Use mod_cache as a reverse proxy
By using mod_cache, the VIVO application is essentially serving one client (mod_cache) for non logged in users which increases the likelihood that a profile page will be available in the cache. Building on our example above, if User A views a VIVO profile at 10am the profile is generated and stored in mod_cache. When User B views the profile at 11am, mod_cache issues a conditional request with the ETag. The servlet filter recognizes the conditional request, validates the ETag (assuming content hasn't updated) and issues the 304 Not Modified response which tells mod_cache to serve the cached copy of the profile. This process, while rather wordy, happens much faster than generating a new profile since no SPARQL queries have to be generated against the SDB store.

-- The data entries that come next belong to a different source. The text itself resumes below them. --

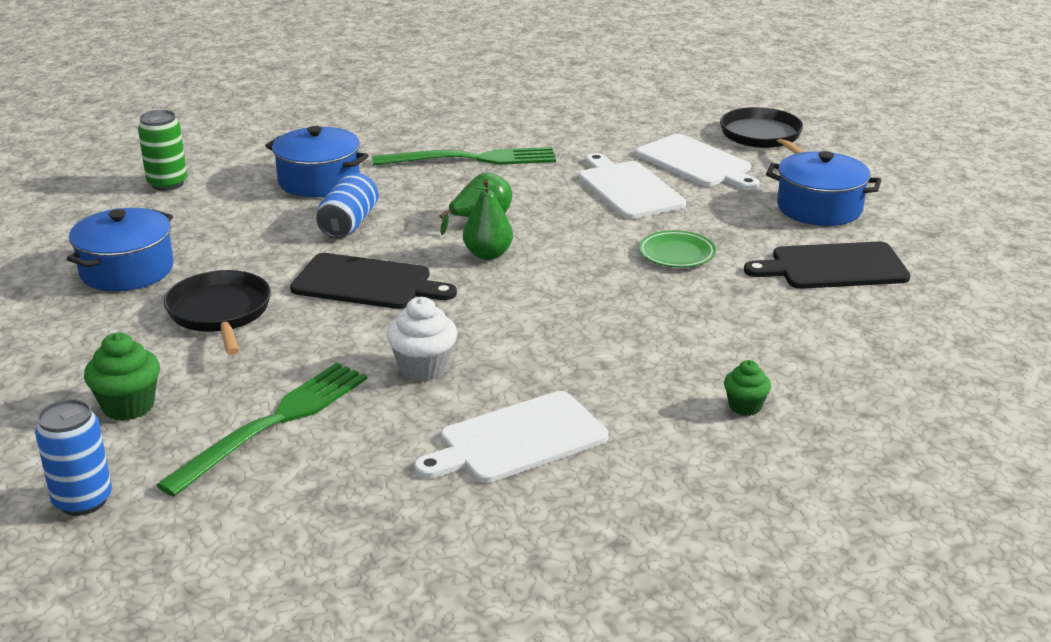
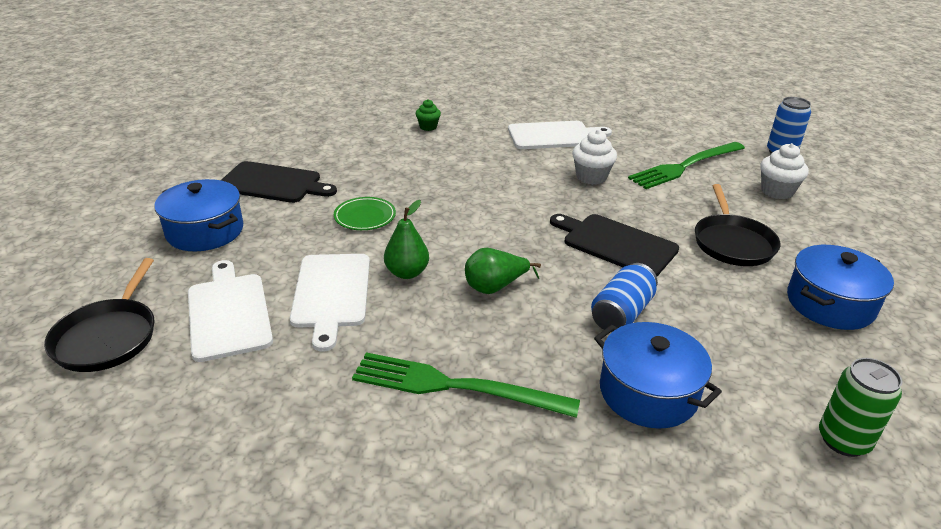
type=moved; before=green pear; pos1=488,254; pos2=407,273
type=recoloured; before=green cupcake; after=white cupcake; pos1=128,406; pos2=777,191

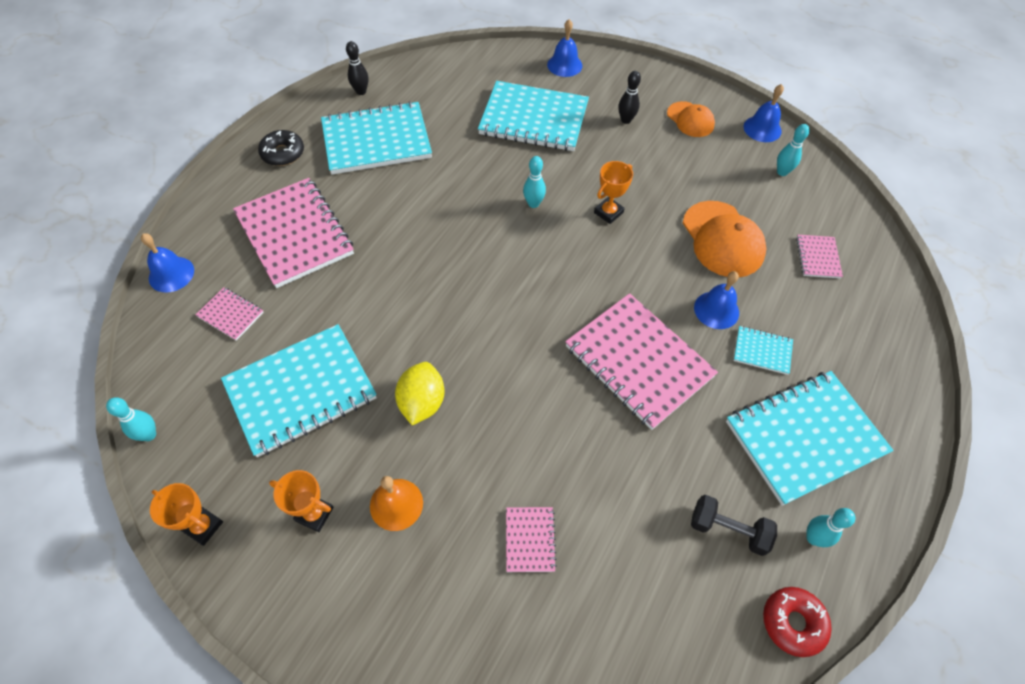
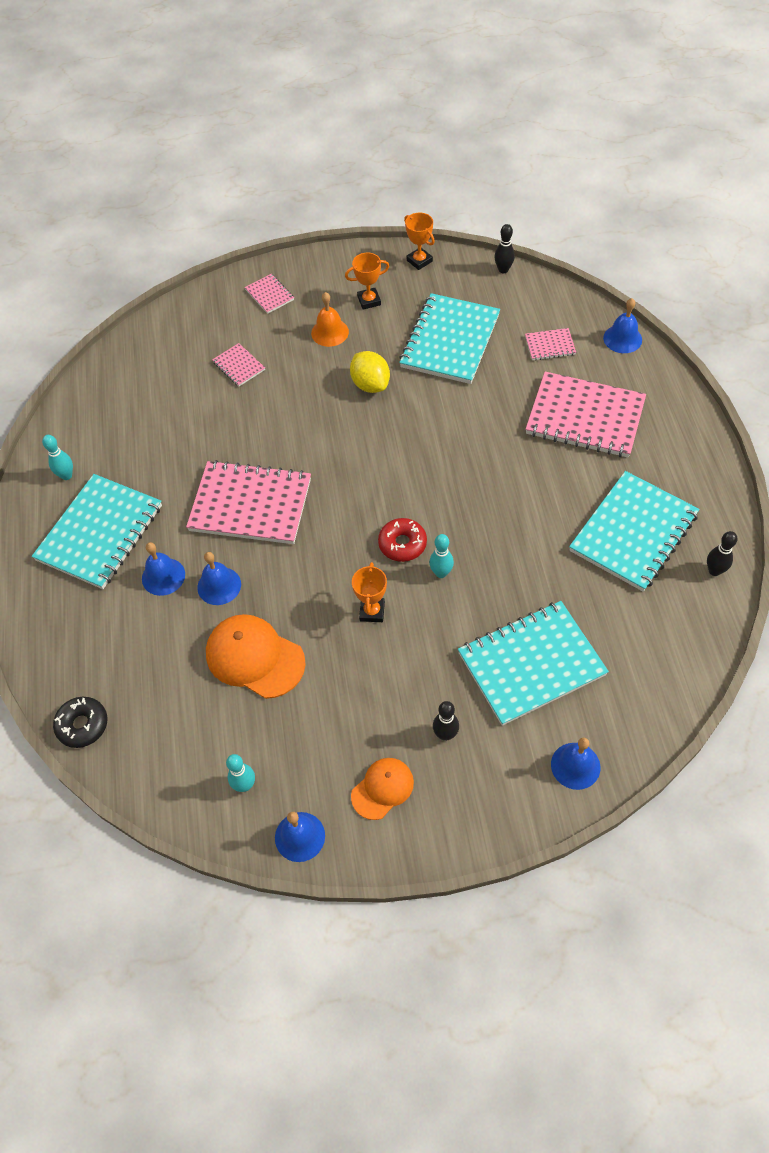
type=moved; before=black donut; pos1=283,153; pos2=82,725
type=replaced; before=turquoise notebook; after=blue bell; pos1=762,351; pos2=163,576
type=moved; before=pink notebook; pos1=817,257; pos2=269,295
type=turned; before=orange cap; pos1=690,120; pos2=382,788; turn=120
type=moved; before=red donut; pos1=793,622; pos2=402,544
type=turned; before=orange trophy; pos1=203,526; pos2=419,261; turn=60
type=recoloured; before=turquoise bowling pin; after=black bowling pin; pos1=149,435; pos2=503,270
type=removed; before=black dumbbell; pos1=728,529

Below is a sample mod_cache configuration. On a typical RedHat server this would be placed at /etc/httpd/conf.d/mod_cache.conf.

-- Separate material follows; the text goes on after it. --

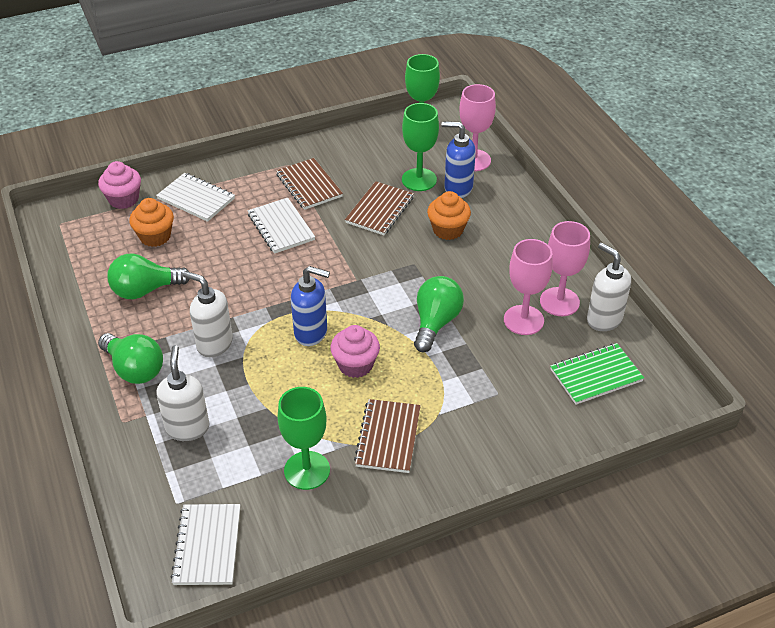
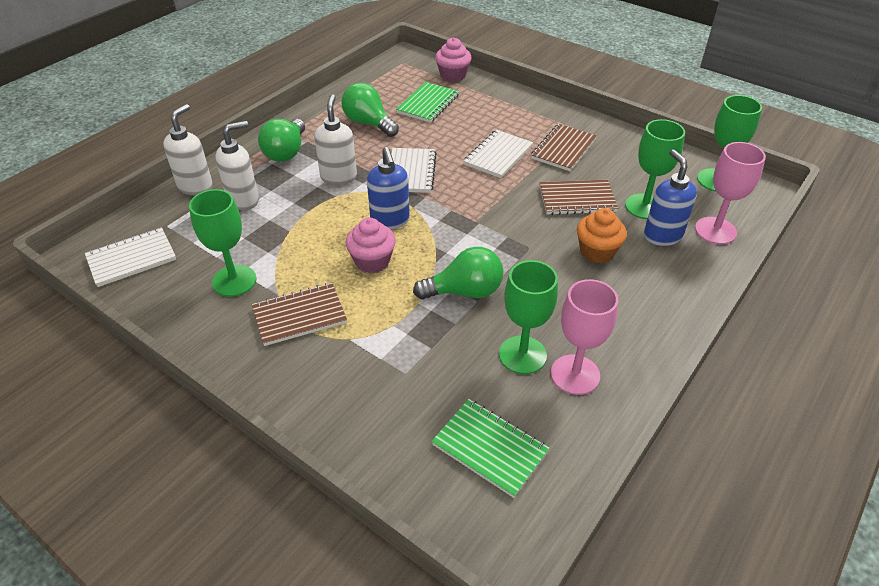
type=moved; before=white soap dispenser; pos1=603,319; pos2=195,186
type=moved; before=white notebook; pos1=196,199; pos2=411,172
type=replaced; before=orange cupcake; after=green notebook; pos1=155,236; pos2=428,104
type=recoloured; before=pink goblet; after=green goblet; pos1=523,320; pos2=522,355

<IfModule mod_cache.c> CacheRoot /var/cache/apache2 CacheEnable disk /display CacheEnable disk /individual CacheIgnoreNoLastMod On CacheDefaultExpire 5 CacheMaxExpire 5 CacheIgnoreHeaders Set-Cookie </IfModule>
A key point in this configuration is described in the mod_cache documentation, "When content expires from the cache and is re-requested from the backend or content provider, rather than pass on the original request, Apache will use a conditional request instead." If a page hasn't expired within mod_cache, the request will be served directly from the cache and not reach the VIVO application at all. This might be desirable in implementations where data is updated at regular intervals. But in implementations where self-editing of profiles will be supported, it will be necessary to frequently validate the ETag to make sure users are seeing the freshest copy of the data. To have mod_cache generate conditional requests often, set the default expire and max expire values to something quite low - five seconds in the example above. The page will still be served from the cache if the content hasn't changed (since the servlet filter will respond with a 304 Not Modified), but the conditional request will allow the servlet filter to verify the state of the profile before serving the cached copy.
Summary and limitations
In our non-public instances of VIVO, the above configuration and code do significantly improve page rendering times for VIVO profiles. If a profile page is in the cache, the rendering time drops to the second range that users expect. We plan to further test this filter with JMeter to see how it performs while serving concurrent requests.
There are also several limitations to consider:
- each page load will generate a (extra?) Solr request for each page load to validate and create the ETag.
each page load generates the ETag; it's not stored. This could be addressed, as mentioned in the above email thread, by storing the ETag in the Solr document so that it could be retrieved each time rather than generated.This concern has been addressed by configuring Solr to generate and store document signatures.
- no improvement to page load times for logged in users. This may or may not be a problem depending on how the VIVO instance is used.
- the current servlet filter is written in Jython. It would be best to write this in Java to not introduce another VIVO dependency.
- Apache mod_cache in the Real World was helpful in understanding how mod_cache works.
- The Jython servlet and PyFilter documentation.
- Making Life Easier for a Programmer Servlets That Use Jython helps piece together the Jython documentation.